No councilors opposed the decision to refund Brockway despite some confusion about the state law. “I have a hard time following that, but I trust your good judgment,” Councilor Bob Nutting said.

“To be honest, it’s the right thing to do,” Bowman later said. “We try to take the high road on everything.”

In other business, Oakland councilors discussed whether to put properties that the town foreclosed on up for sale or to explore whether the land could provide something valuable to Oakland residents if retained by the town. One is a 21.2-acre parcel on Middle Road and the other is a roughly 100-acre plot on Oak Street, Bowman said Wednesday.

“There’s opportunity out there for public-private partnerships when it comes to housing, solar energy. There’s all kinds of opportunities that lie out there for taxpayers, and I’d look to look or at least consider some of these possibilities,” he told the council.

Councilors Harold Buzzell and Dana Wrigley voiced approval for this idea, and the board voted 5-0 to postpone the decision about what to do with the properties to a future meeting.

According to Bowman, the Middle Road property generates $1,317.78 annually in taxes, which the town loses by retaining ownership.

The council selected Winthrop-based JF Scott Construction to manage the building of a $2.6 million fire station voters approved at the polls in November. Bowman said four contractors submitted bids on the project, but officials narrowed the decision down to Fairfield’s Sheridan Construction and JF Scott before ultimately selecting the latter. The proposed fee for JF Scott’s construction management services amounted to $253,773.

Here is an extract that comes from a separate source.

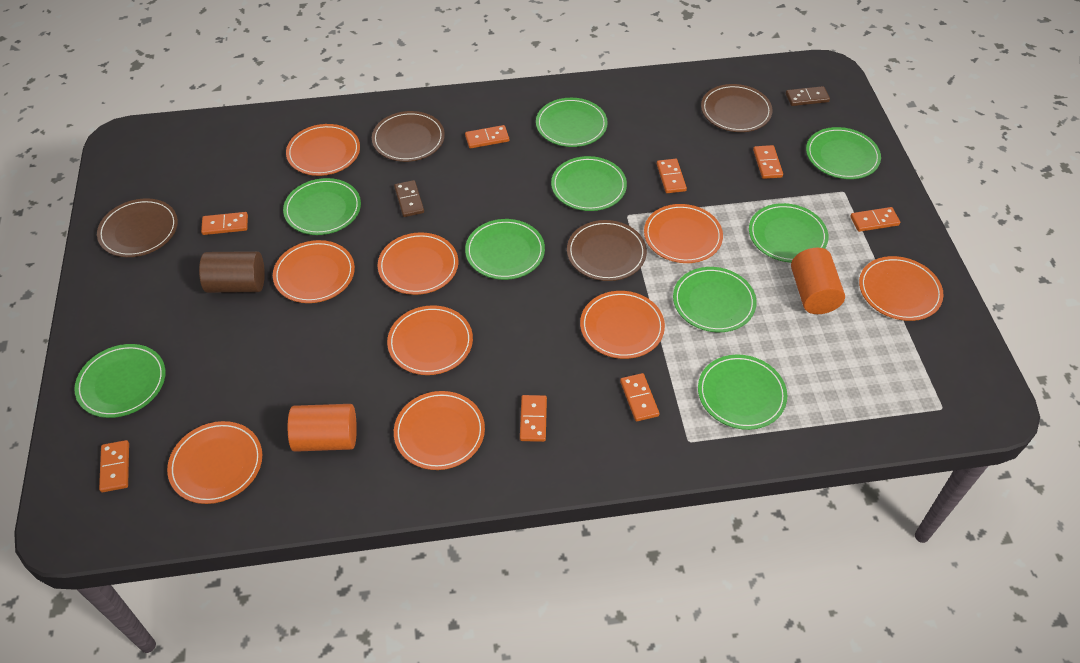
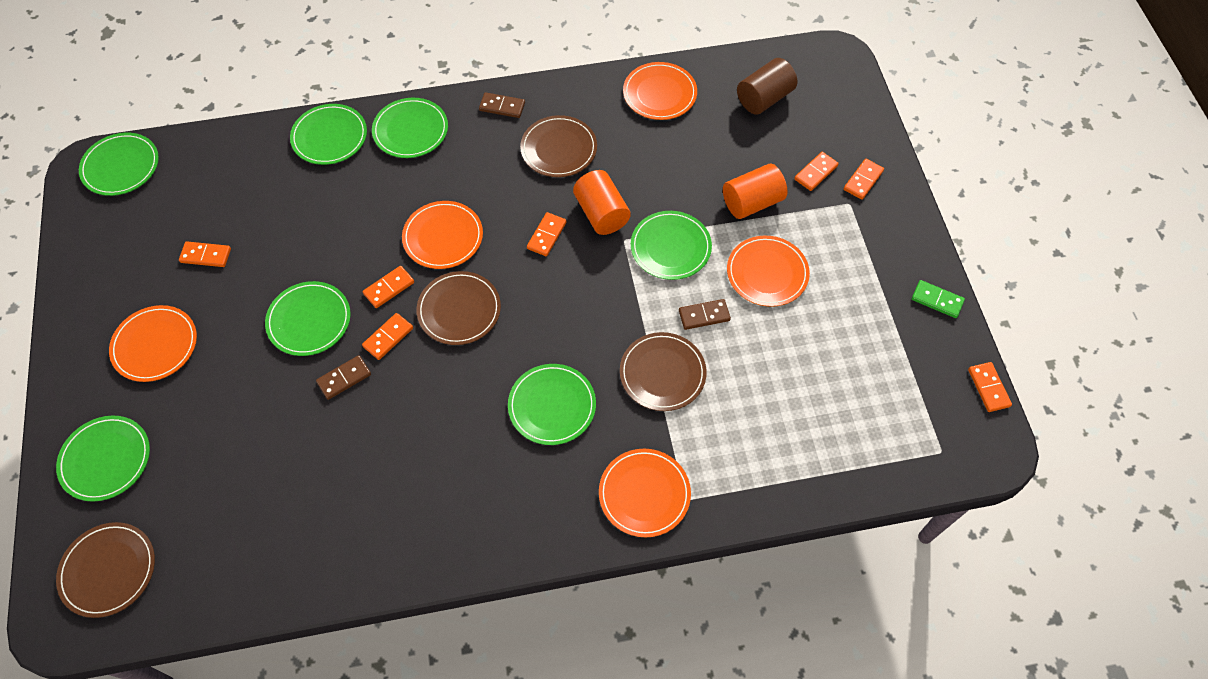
brown domino: 2 -> 3
green domino: 0 -> 1
green plate: 9 -> 7
orange domino: 8 -> 7
orange plate: 9 -> 5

“The next step is to start lining up (sub)contractors to start doing the job,” Bowman said. “This is the big one, though, and construction management from this point forward will put the trades out to bid for concrete work and electric and wiring work. It’s a long, arduous process.”

Bowman said that the cost of the construction management falls within what the town was expecting to pay. As for meeting the goal of breaking ground in April and staying under budget, Bowman noted that “everything is looking good right now.”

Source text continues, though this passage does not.